L’administration fiscale insiste toutefois sur une montée en charge progressive du dispositif, accompagnée d’actions d’information et d’assistance, afin de permettre aux entreprises retardataires de se mettre en conformité avant la généralisation complète prévue en 2027.
Que faire si l’entreprise est en retard dans sa préparation ?

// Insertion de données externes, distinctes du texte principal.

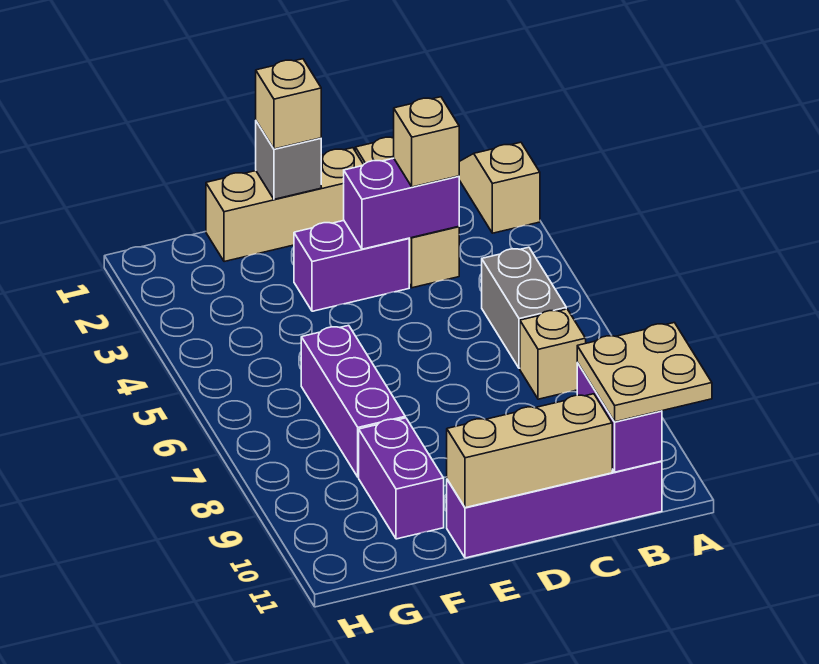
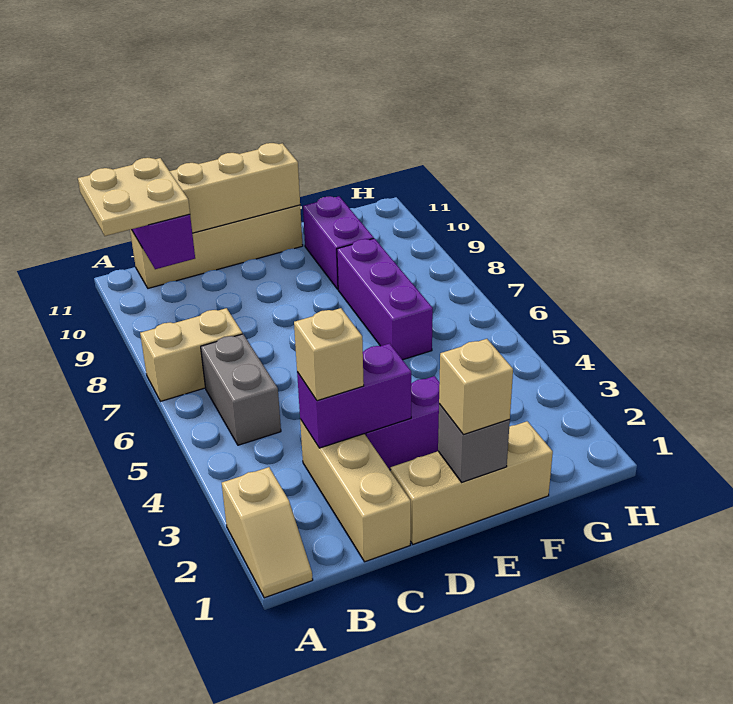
tan brick B7 level 1 -> tan brick A7:B7 level 1
purple brick B11:E11 level 1 -> tan brick B11:E11 level 1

Même à l’approche des premières échéances, une entreprise peut encore se mettre en conformité. La priorité consiste à identifier une plateforme de dématérialisation agréée, vérifier la compatibilité des outils de facturation existants et former, a minima, les équipes concernées. L’administration fiscale privilégie une logique d’accompagnement lors de la montée en charge du dispositif, notamment en 2026, avec des ressources pédagogiques et un pilote national. En revanche, à l’approche de la généralisation prévue en 2027, l’absence de préparation peut entraîner des blocages opérationnels et exposer l’entreprise à des sanctions administratives, dont les modalités doivent encore être précisées.
Source : dossier de presse – campagne nationale d’information sur la facturation électronique, ministère de l’Économie et des Finances (DGFiP).